Roger Goodell did not say his name, but we could read between the lines.
“We, the National Football League, admit we were wrong for not listening to NFL players earlier and encourage all to speak out and peacefully protest,” Goodell said in a statement reacting to nationwide protests following the death of George Floyd.
It was an admission we didn’t need to hear. We already knew the NFL was in the wrong for suppressing the voices of black players and, specifically, the voice of Colin Kaepernick. We already knew the NFL was in the wrong for prematurely putting an end to his career.
Though Roger didn’t utter his name, many interpreted his apology as an apology to Kaepernick and suggested he take it a step further: Ensure that Kaepernick has a spot on a roster before the start of the 2020 season.
While it would be nice to see Kaepernick back in the league, it would not be the happy ending we were all hoping for when it became apparent that the former 49ers quarterback was being shunned by NFL owners. We are far past that point, unfortunately. The league cannot repair the damage it has already done to his career. Even if some team decides to give Kaepernick a chance, we’ll never have a chance to see the quarterback he could have been had his career not been put on hold.
Three seasons have passed since Kaepernick last played. He’s now 32, his athletic prime having come and gone. At that age, NFL quarterbacks are typically transitioning into the second act of their career. Having logged thousands of reps, both in live games and practice, the position just comes easier. They learn to read defenses more efficiently. They’re more comfortable in the pocket.

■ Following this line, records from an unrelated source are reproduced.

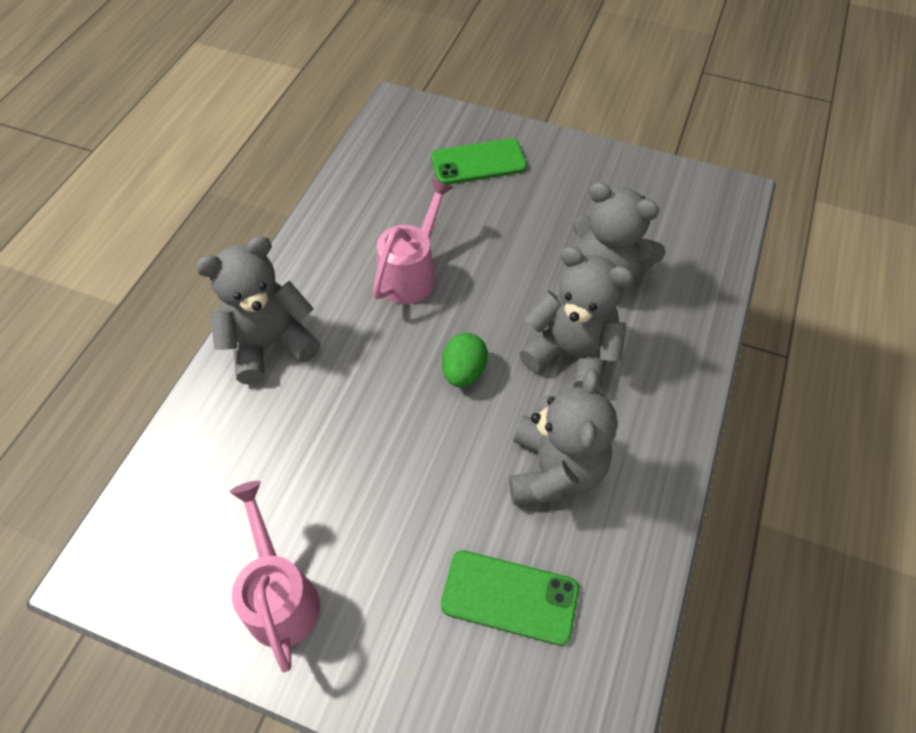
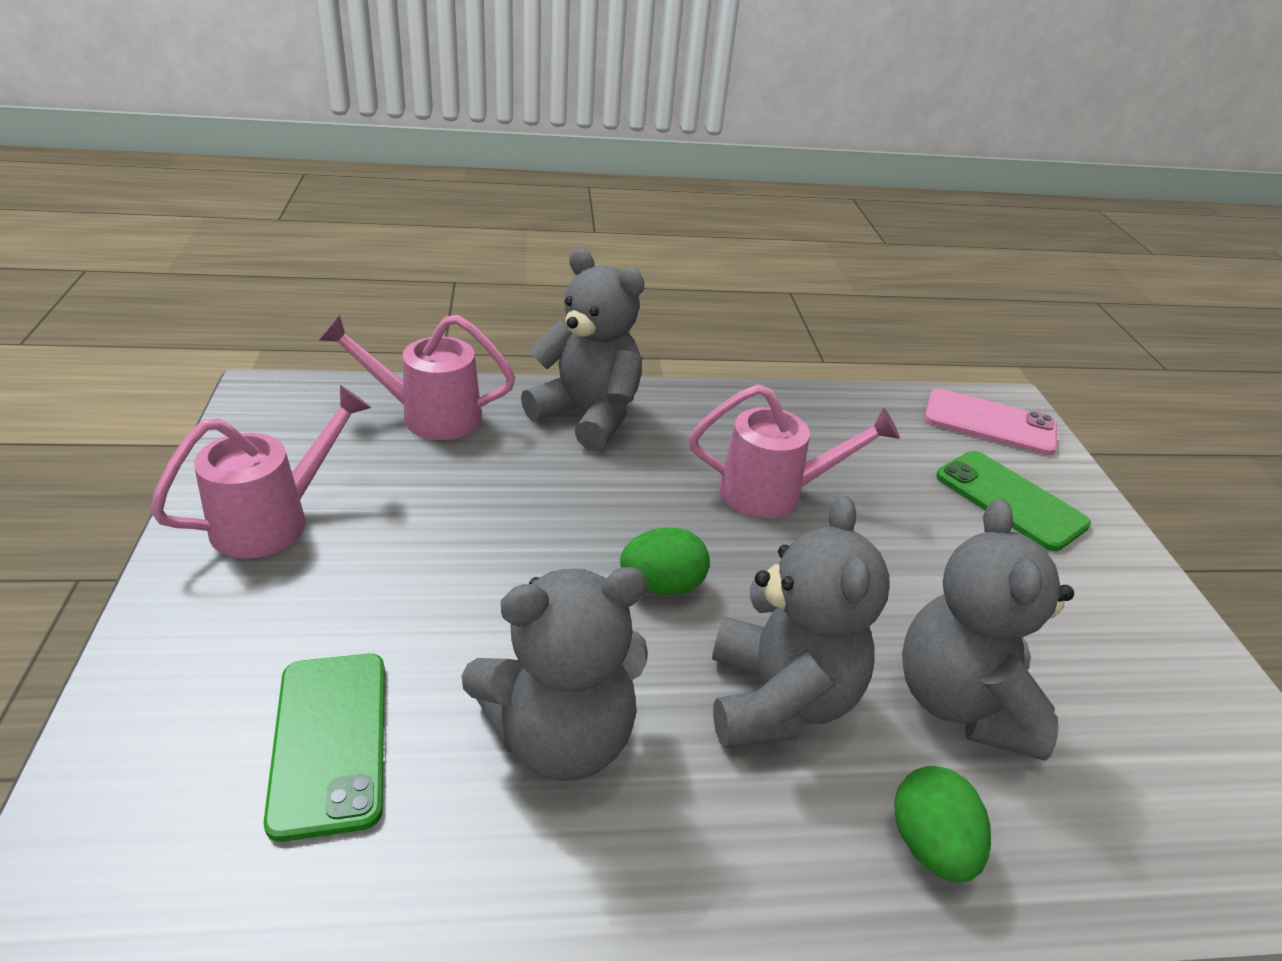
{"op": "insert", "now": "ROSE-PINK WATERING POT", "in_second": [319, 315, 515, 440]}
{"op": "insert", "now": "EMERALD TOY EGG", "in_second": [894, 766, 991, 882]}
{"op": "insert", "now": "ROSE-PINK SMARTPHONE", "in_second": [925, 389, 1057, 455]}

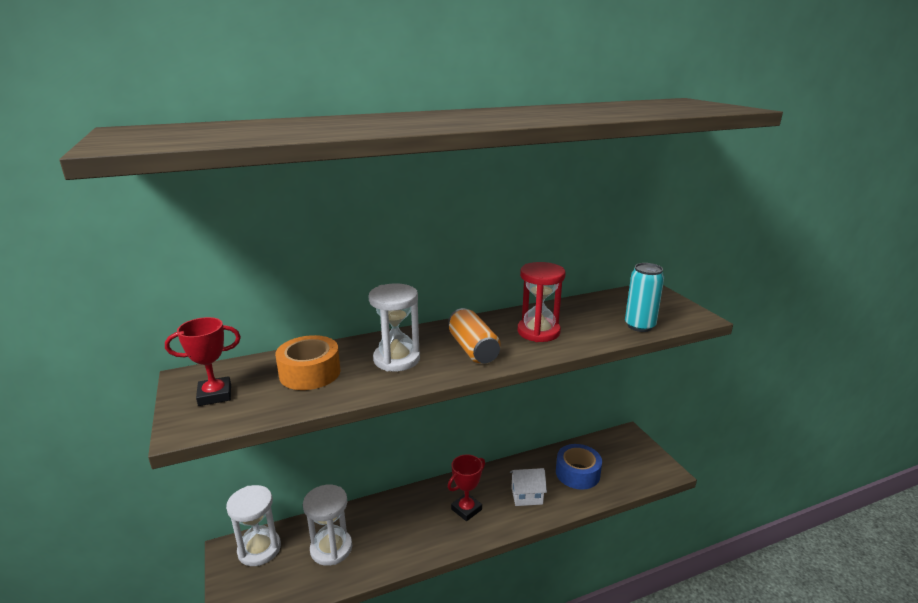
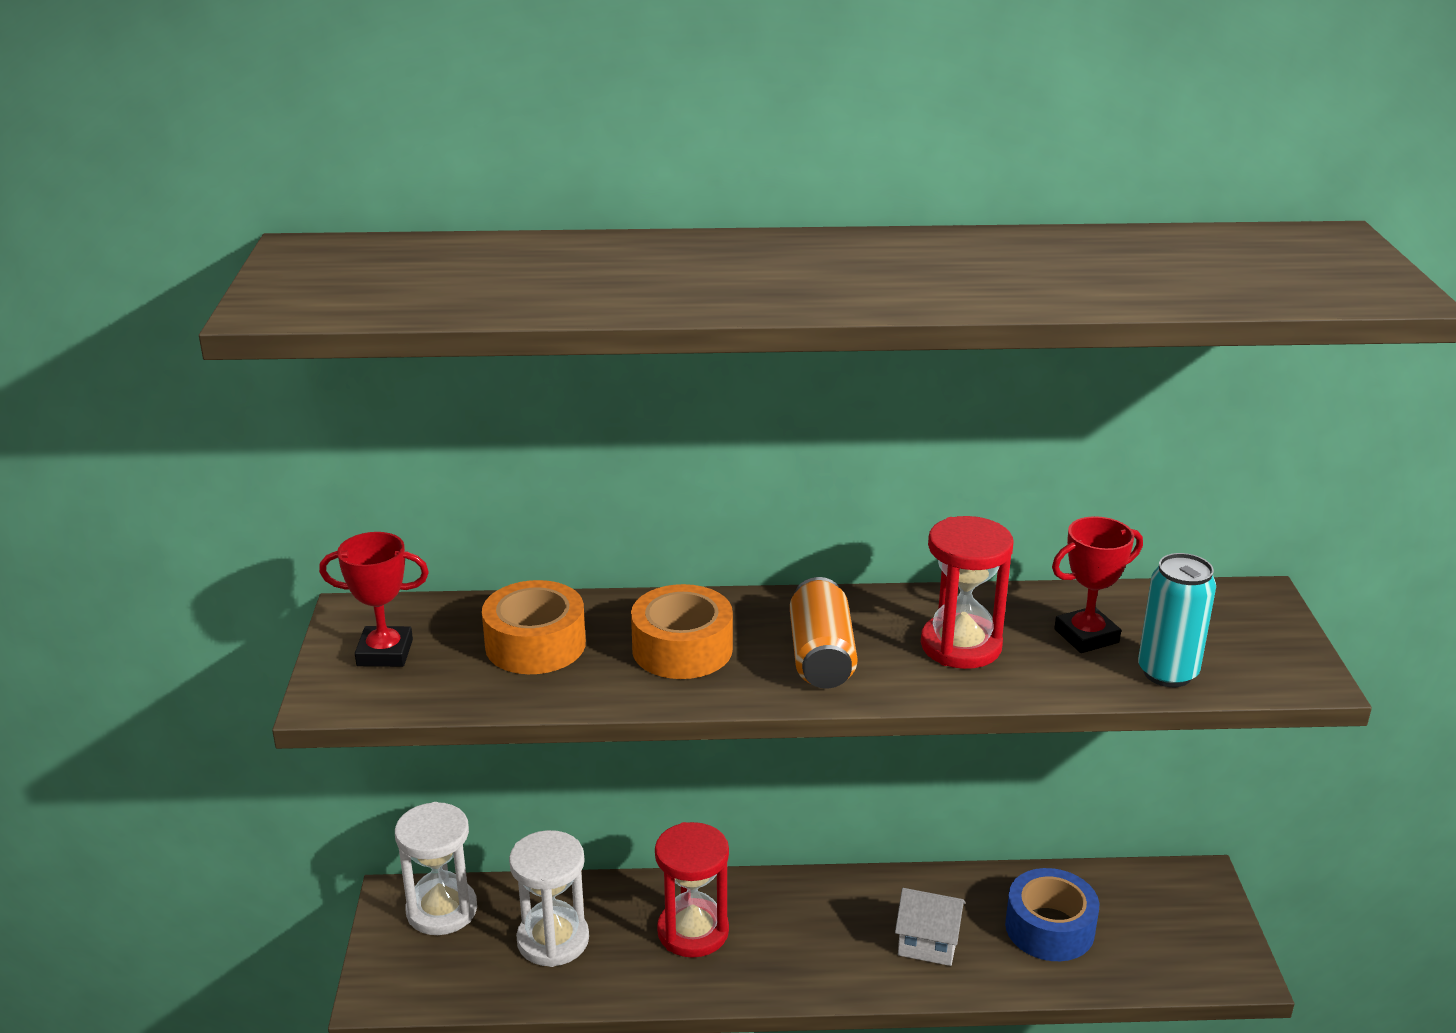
{"op": "replace", "was": "PURE WHITE SAND TIMER", "now": "BRIGHT ORANGE TAPE", "in_first": [369, 283, 420, 372], "in_second": [631, 584, 733, 679]}
{"op": "insert", "now": "SCARLET SAND TIMER", "in_second": [655, 822, 729, 958]}
{"op": "move", "was": "SCARLET TROPHY", "in_first": [448, 454, 485, 521], "in_second": [1052, 516, 1143, 653]}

They cleanly pick up on things that may have been noise earlier in their careers.
The development of an NFL quarterback is a lot like that galaxy brain meme. By the time a quarterback gets to his early thirties, his mind is operating at peak efficiency.
When we last saw Kaepernick on an NFL field, you could see the beginning stages of that transformation. You could see him start to do the things you now hear his skeptics say he wasn’t capable of doing.

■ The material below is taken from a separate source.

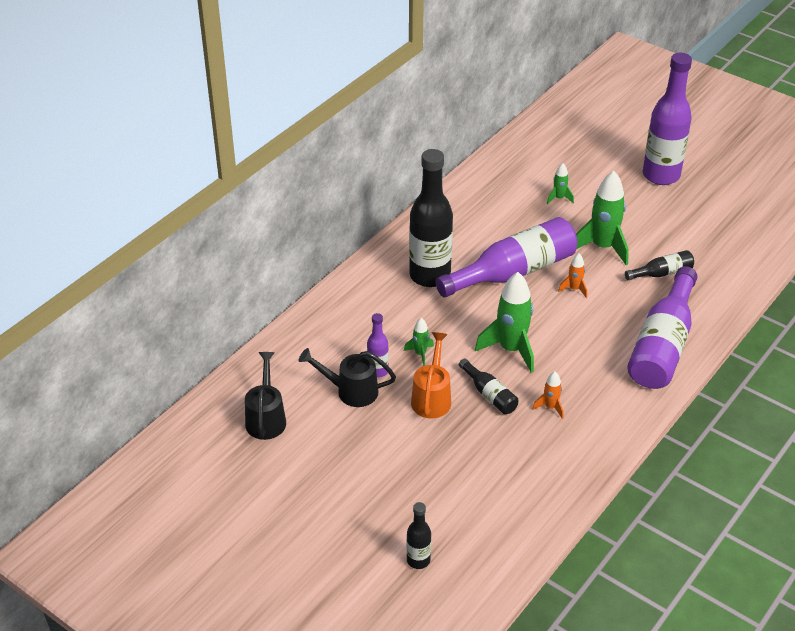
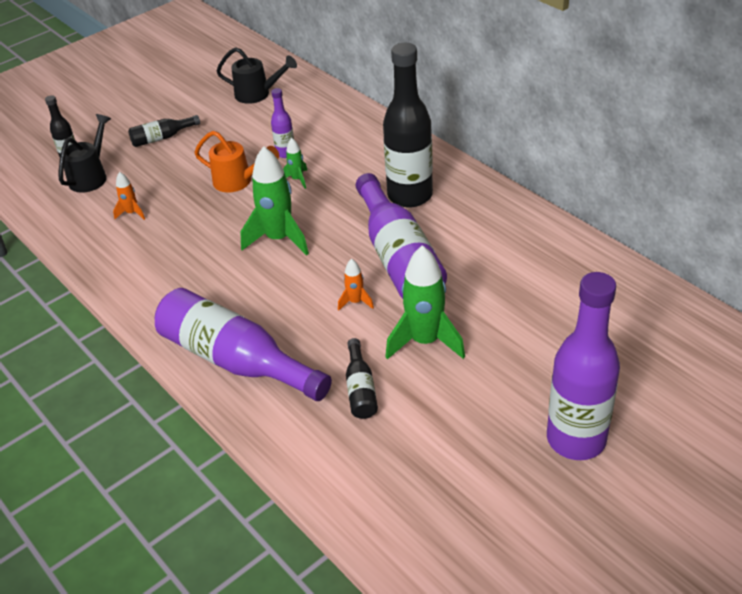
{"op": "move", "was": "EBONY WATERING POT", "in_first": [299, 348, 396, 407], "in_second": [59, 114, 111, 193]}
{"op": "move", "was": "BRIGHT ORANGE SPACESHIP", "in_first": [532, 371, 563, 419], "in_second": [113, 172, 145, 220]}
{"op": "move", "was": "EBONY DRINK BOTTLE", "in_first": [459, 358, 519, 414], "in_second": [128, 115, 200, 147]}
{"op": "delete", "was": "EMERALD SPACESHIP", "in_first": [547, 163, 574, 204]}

He grew more comfortable in the pocket.
He was starting to climb the pocket rather than escape at the first sign of pressure.
He’d find his checkdown rather than hanging on his initial reads.
Kaepernick was starting to get it. The stats wouldn’t show it — because the 49ers had become a much worse team — but he was a better quarterback in 2016 than he had been during his peak years earlier in the decade.
Don’t get me wrong. Kaepernick was still a work in progress and had a long way to go before developing into an above-average pocket passer, but he was, at the very least, on the right track.
Kaepernick’s performance in a clean pocket — the most stable and predictive measure of quarterback play — isn’t going to excite anyone. In 2016, he averaged 0.06 Expected Points Added on non-play-action attempts from a clean pocket, per Sports Info Solutions. That was well below league average, but he did rank above several players who started dozens of games after that 2016 season, including Eli Manning, Blake Bortles, Jared Goff and Case Keenum.
That number doesn’t include his work as a scrambler, which should be factored in when assessing the performance of a quarterback. After all, yards are yards. In 2016, Kaepernick was the best scrambler in the league, averaging 0.78 EPA per scramble with a success rate of 71.4%. Kaepernick was also an asset in the run game, finishing third in success rate among quarterbacks with at least 10 designed runs in 2016, per Sports Info Solutions.
Kaepernick was no Lamar Jackson but he had more than enough quickness to exploit any space a defense gave him.
I’m not breaking any new ground with these statistics. It’s long been clear to anyone who could see through the propaganda put out by the league through their most loyal water-carriers that Kaepernick belonged in the league. This is backed by overwhelming evidence. Check out the work by Bill Barnwell and Football Outsiders if you’re still skeptical.
It’s time to start asking a different question.
Instead of asking if Kaepernick should be in the league, we should be asking what Kaepernick could have been had he been given a chance to develop — an opportunity he surely won’t get now that he’s on the wrong side of 30. Maybe he lands in the right offense and he unlocks that part of his brain that all great quarterbacks tap into as they get older. Maybe the light bulb never flickers on and his career organically fizzles out.
Because the NFL needed a few years to realize that Kaepernick’s suggestion — that police shouldn’t murder unarmed black people — isn’t an affront to the country, we’ll never know how things would have turned out.